The girl glanced up at him in affirmation and then gazed tenderly at the little morsel at her bosom. Abner bent over the wry little face with a gauze of dark baby hair on its head and its staring dark slate eyes which would change later into the brown of Abner's. Its tiny face was wrinkled against the weak sunshine and its doll-like fists made aimless motions about its breast. Abner touched it and felt a tiny hand grasp the end of his thumb.

"What's its name?" he asked in a shaken voice.

"Nessie Teeftallow Belshue," whispered Nessie, still looking at the baby.

"Teeftallow!"

Nessie nodded at her baby.

"Then he—knows?"

"Certainly, Abner, I—I told him before he—married me. I—I couldn't do anything else."

The irony of the situation swept over the hillman with a sickening effect. He looked at the mother of his little daughter.

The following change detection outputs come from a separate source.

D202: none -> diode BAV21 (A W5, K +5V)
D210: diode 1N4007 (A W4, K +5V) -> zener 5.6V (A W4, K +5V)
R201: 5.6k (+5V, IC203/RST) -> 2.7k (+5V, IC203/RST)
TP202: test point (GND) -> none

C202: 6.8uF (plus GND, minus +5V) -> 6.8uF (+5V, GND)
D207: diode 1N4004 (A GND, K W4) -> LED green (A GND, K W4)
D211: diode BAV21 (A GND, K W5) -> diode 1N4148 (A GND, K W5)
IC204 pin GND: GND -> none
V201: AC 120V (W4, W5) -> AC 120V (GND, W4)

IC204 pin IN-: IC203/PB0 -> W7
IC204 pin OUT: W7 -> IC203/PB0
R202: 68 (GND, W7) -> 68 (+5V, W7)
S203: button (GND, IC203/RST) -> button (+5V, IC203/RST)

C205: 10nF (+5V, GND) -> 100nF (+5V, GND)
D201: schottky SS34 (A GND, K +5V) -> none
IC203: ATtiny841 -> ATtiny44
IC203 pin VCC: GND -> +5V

"Jest to think! Jest to think, if you had waited two hours longer. . . ."

Nessie looked at him with a paling face.

"What—what do you mean?"

"Why, I—I come to Arntown that night, lookin' for you."

"Lookin' for me, to—to—marry me?"

Abner nodded. "But you had gone."

Nessie steadied herself with a hand on the well curb.

"I—didn't know—the men, the whitecaps—I was so scared, Abner . . ."

"Yes, I know—they beat me."

The young mother gazed with horrified eyes at Abner. She sat weakly down on the curb, looking as if she might fall into the well with her baby. She began weeping silently, her tears falling on her baby's clothes.

"Oh, oh, Abner, what a terrible thing! What a cruel thing! If they had only let us alone!"